It had been a long day full of sunshine, sweat, and shoes soaked from the rapids of a raging theme park river. The boys were 20 minutes away from passing out with bellies full of pizza and the constant construction of lifelong memories being built inside their heads. We had said goodbye to friends, taken the last photos of the wondrous everything, and walked out of gates that are better rushed into. There was nothing left but a tram ride and the taking of it.
We walked across the bricks of the courtyard until we reached the one that we had purchased the week Zane had been born. That was seven years ago. It still rests where it always has, and until progress takes it away, always will. It is a tribute to trips taken, and it will one day serve as a memorial to the trips we still take, our names etched beneath the feet of pending grandchildren and those that follow, but today it’s a big dot on the map of our existence. It announces “YOU ARE HERE,” and our happiness is easy to find.
The man was old by most standards, though he seemed quite spry, and the twinkle in his eyes was as soothing as it was contagious. He stood beside Zane who was kneeling on his bare, tan knees in a sea of similar stones—an expanding forest of cement stumps with names carved upon them by those in various states of returning, and those that may never come again. The old man stood and watched with a smile both knowing and amused, and from time to time he glanced to me, my wife, and our older son, Atticus, who was watching Zane just as intently but twice as oblivious.
Finally, Zane looked up and noticed the man dressed in white leaning on a dustpan, his broom pressed tightly against it.
“Is that yours?” asked the man as he nodded toward the brick.
“Yes,” said Zane, and then he looked at the names once more. He traced each letter with his finger as he read them aloud.
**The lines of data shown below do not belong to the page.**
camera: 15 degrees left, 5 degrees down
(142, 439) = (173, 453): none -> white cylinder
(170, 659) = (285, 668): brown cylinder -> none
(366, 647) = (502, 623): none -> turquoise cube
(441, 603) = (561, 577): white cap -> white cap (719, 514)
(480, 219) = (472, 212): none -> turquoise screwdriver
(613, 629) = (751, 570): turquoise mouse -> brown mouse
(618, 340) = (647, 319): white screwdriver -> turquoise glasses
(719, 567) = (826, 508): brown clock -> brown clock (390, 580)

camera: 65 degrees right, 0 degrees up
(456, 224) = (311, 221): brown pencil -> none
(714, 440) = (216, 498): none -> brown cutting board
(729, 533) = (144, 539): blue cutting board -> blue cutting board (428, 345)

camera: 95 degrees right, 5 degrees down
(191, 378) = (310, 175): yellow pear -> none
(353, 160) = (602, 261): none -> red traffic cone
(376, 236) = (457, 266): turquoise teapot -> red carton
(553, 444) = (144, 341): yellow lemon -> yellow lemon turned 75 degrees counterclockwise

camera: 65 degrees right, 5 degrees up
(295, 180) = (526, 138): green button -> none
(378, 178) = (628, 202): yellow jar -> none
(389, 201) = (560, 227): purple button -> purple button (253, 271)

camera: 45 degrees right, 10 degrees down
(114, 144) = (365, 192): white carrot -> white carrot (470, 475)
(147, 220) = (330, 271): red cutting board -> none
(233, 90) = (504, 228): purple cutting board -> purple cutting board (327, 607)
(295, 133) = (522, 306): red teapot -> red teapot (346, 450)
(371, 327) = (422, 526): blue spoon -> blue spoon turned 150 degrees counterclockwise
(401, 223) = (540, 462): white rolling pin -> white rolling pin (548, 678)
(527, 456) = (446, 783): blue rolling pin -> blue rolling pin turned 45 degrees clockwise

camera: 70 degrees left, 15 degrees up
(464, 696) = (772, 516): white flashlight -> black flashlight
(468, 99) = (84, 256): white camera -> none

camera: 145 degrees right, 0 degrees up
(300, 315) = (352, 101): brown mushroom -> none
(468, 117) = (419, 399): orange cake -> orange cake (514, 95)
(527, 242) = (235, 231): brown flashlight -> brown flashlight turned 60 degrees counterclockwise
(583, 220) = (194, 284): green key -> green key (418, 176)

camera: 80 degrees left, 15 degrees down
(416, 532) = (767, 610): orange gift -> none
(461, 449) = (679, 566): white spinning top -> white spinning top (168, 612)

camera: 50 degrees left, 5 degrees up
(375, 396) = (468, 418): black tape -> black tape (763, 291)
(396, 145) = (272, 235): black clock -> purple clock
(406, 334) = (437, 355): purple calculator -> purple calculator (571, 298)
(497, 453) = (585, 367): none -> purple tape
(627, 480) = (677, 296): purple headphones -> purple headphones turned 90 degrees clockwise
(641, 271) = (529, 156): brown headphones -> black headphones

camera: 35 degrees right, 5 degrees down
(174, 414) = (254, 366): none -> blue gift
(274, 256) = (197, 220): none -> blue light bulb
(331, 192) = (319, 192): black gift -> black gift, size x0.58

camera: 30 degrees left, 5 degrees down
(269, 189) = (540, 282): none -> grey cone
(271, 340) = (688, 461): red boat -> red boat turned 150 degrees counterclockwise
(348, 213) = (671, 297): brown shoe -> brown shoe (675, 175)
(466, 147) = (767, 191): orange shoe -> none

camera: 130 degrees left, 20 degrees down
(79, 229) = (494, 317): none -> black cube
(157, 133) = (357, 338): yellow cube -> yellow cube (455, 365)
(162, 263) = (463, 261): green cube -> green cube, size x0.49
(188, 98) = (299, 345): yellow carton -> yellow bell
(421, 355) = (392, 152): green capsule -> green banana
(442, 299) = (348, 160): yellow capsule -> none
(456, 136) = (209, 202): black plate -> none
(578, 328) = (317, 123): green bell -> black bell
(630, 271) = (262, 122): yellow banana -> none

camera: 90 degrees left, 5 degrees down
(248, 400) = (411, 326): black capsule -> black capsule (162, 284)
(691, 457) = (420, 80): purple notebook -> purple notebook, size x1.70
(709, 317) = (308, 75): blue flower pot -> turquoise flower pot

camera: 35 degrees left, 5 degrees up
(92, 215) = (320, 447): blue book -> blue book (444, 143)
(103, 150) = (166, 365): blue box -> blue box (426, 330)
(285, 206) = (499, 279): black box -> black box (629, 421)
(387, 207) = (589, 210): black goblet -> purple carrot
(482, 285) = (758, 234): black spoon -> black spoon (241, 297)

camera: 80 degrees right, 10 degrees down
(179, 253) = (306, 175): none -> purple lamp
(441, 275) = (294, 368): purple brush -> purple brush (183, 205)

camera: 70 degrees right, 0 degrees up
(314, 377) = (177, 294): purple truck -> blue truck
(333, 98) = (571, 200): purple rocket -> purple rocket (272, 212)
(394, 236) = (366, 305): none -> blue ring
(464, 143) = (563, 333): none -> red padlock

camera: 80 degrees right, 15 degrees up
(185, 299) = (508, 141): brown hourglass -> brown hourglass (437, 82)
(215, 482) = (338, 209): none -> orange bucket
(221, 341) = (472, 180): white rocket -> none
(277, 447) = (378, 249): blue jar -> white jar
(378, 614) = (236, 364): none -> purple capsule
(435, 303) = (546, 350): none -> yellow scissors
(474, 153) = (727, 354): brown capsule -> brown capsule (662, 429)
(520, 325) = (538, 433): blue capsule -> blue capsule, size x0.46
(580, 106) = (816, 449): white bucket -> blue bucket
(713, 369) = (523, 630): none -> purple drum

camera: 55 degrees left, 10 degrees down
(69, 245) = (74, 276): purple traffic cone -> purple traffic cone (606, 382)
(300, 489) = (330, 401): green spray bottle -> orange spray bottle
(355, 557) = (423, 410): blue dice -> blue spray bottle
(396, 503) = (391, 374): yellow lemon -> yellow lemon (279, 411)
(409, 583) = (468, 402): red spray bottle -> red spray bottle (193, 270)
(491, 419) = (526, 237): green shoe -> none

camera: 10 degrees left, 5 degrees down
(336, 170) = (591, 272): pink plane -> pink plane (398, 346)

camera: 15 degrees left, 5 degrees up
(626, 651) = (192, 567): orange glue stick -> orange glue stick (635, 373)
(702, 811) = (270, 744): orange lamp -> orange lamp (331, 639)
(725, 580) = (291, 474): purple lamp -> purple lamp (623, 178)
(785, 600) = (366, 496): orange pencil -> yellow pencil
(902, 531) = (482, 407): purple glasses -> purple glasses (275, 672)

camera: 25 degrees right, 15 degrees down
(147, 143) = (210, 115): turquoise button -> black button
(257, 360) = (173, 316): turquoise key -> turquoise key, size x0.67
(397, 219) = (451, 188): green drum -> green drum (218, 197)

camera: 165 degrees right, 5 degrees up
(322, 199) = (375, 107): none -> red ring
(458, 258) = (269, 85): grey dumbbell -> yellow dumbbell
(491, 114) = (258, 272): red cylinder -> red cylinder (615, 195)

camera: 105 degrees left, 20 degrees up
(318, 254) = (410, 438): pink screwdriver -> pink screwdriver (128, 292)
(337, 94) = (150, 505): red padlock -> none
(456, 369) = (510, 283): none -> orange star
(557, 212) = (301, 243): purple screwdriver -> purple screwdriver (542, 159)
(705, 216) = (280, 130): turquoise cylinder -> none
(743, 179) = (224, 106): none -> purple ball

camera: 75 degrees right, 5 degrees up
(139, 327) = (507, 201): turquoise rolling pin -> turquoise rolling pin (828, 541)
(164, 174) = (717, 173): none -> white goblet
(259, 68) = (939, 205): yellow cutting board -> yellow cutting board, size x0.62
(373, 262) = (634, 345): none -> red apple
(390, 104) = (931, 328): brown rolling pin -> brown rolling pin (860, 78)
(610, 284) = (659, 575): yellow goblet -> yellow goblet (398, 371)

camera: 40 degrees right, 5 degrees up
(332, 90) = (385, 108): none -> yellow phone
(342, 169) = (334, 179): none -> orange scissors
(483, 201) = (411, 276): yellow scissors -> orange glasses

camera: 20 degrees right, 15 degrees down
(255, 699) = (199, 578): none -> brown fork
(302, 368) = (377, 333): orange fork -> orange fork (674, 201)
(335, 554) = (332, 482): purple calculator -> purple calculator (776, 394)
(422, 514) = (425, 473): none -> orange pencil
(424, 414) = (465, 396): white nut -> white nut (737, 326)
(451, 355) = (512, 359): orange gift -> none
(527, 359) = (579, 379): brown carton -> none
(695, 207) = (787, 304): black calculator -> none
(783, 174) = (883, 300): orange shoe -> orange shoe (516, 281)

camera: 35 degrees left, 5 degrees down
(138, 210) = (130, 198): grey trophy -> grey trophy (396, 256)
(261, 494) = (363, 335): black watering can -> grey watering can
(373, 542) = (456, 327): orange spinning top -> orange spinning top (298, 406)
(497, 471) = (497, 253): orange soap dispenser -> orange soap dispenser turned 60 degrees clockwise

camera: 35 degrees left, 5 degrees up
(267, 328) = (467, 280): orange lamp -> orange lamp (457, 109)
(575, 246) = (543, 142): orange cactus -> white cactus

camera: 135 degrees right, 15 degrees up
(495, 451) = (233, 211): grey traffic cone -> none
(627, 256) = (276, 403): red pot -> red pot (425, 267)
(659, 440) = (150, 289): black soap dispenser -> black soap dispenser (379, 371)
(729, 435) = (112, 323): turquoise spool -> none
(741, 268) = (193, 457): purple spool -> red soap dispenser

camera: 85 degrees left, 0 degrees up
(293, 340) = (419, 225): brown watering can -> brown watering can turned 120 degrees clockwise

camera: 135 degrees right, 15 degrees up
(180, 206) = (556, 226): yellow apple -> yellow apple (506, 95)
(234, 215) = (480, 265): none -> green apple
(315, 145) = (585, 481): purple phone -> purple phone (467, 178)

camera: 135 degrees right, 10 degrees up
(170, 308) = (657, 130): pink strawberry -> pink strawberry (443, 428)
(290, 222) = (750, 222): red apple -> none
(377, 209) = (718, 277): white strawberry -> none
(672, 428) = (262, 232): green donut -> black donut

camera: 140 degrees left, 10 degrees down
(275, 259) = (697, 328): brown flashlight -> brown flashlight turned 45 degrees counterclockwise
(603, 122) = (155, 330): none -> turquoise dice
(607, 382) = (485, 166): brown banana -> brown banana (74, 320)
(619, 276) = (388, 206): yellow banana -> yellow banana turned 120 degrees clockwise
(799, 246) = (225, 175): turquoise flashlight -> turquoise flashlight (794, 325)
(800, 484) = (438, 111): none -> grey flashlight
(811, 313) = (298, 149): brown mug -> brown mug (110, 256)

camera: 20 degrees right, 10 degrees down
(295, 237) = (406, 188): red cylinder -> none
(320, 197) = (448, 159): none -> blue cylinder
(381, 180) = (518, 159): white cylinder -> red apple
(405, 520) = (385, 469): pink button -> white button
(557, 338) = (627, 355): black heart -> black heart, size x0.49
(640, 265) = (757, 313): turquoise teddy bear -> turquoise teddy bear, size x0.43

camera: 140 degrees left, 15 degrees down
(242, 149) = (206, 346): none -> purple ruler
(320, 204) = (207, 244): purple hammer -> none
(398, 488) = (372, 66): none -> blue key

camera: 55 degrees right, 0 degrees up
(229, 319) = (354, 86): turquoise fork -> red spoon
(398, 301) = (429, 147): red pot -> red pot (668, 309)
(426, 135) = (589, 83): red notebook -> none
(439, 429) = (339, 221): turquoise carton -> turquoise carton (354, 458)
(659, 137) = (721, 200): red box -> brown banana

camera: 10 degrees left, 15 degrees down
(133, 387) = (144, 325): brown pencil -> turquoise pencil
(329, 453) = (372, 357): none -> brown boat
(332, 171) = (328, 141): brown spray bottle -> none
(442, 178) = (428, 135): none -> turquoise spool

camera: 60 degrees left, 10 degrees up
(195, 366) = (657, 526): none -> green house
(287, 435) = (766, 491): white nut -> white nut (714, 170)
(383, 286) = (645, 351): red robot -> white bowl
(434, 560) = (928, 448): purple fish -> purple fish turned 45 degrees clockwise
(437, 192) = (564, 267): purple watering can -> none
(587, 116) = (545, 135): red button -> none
“You know,” said the man, “they say that everything at Disneyland is magical.”
The boys didn’t move. My wife only nodded.
“These grounds are part of Disneyland. That means your brick is magic.”
We thought about that for a moment. Then the old man took something small and bright from the apron at his waist and held it between his thumb and forefinger for all to see.
“I found this new penny on these grounds. Right here. That makes it part of Disneyland, too. That makes it very magical.”
He bent down and held the penny in front of my son.
“Take a little bit of the magic home with you,” he said.
He handed the penny to Zane. He took it without hesitation, that in itself a rarity for a little boy that always turns sheepish at the word of a stranger. We sat there for a minute and watched him roll the penny around with his fingers before squeezing it tight in his palm and burying it at the bottom of his pocket.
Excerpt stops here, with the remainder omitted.